On peut noter qu'en Afrique, on respecte beaucoup mieux l'orthographe
française qu'en France, et un soin particulier est porté à l'orthographe qui
se veut la plus régulière possible (ou s'appuie sur des dictionnaires
éprouvés).
Je note que souvent quand on n'accorde pas, on retrouve l'orthographe avec
majuscule même pour l'adjectif, sur le modèle de l'anglais. Si vraiment on
tient à garder le modèle anglais, on ne devrait pas mettre de tréma non
plus...
> ou celle qui
> s'accorde (selon le modèle des termes d'orthographe
> similaire) sont toutes les deux acceptables. À chacun d'en
> choisir une et de l'utiliser de façon cohérente.
Tout à fait d'accord: soit c'est invariable et alors toutes les formes
accordées sont fautives (une règle en français, sauf si un dictionnaire
"officiel" en décide autrement), soit ce n'est pas invariable et on accorde
toujours à la fois en genre et en nombre (je ne connais aucun exemple où on
n'accorde que l'un et pas l'autre pour les adjectifs, et le substantif tiré
de l'adjectif suit toujours les mêmes règles d'accord et d'orthographe que
l'adjectif, avec seulement en plus ici l'initiale majuscule).
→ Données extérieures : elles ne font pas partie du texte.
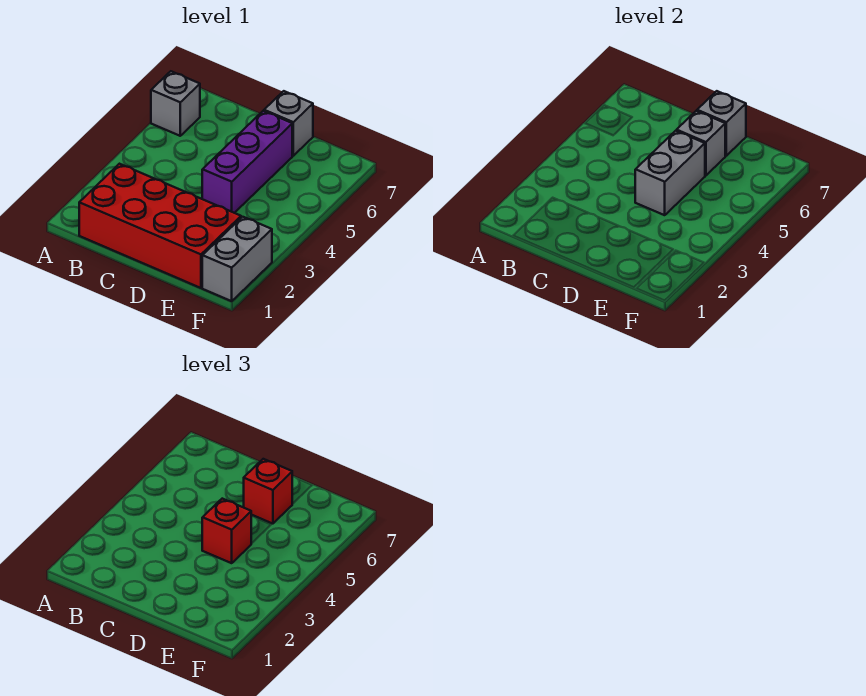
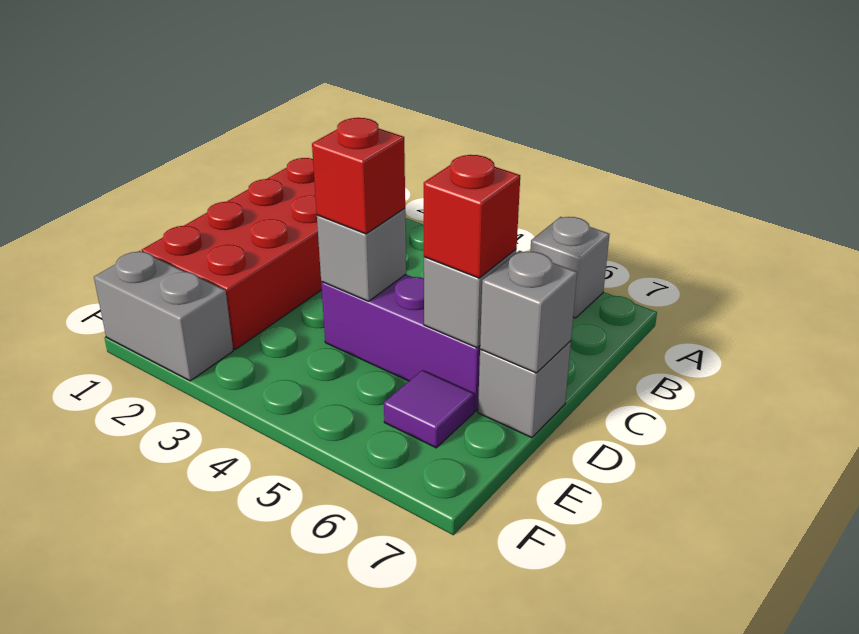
grey brick D4:D5 level 2 -> grey brick D4 level 2
none -> purple tile E6 level 1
Pour des noms de langues ou nationalités ou peuples peu connus, j'ai
toujours vus écrit en minuscules, avec les accents et consonnes françaises,
les digraphes vocaliques français si possible, et les accords complets, même
pour des termes rares (populations et langues amérindiennes, ou indiennes,
ou mélanésiennes, ou indonésiennes par exemple). Qu'est-ce qui est si
particulier au terme "vaï" ?
L'usage a voulu que dès qu'une orthographe francisée a un usage attesté, on
l'utilise de préférence et l'ancienne orthographe s'efface et n'est plus
recommandée. Et c'est valable pratiquement partout (le français contient une
foule d'exemples): on ne retient pas les formes historiques, et les
simplifications d'orthographe basées sur la phonétique (avant même la
logique) se sont toujours imposées (depuis 1990, on accorde plus
d'importance à la logique pour effacer les formes désuettes, afin de ne plus
considérer comme fautives des formes régulières dont l'usage ne fait que
croître).
Exemple: "camellia", devenu "camélia" avec Alexandre Dumas (à cause de la
phonétique: la gémination du "l" s'est perdue, et l'accentuation fermée
s'est affirmée: on n'écrit plus "camellia", mais on reconnaît encore la
racine originelle du mot (qui a subit les mêmes transformations phonétiques
que d'autres mots français, et même de mots possédant la même racine). C'est
une question de régularité de l'écriture pour qu'elle s'accorde avec la
prononciation régulière (d'où aussi l'ajout du tréma dans "vaï" ou "thaï" en
français).
Une autre bonne raison: sans trémas, on a une homographie indésirable (et le
français n'aime guère les homographies de termes non homonymes et de sens
différent qui se prononcent aussi très différemment).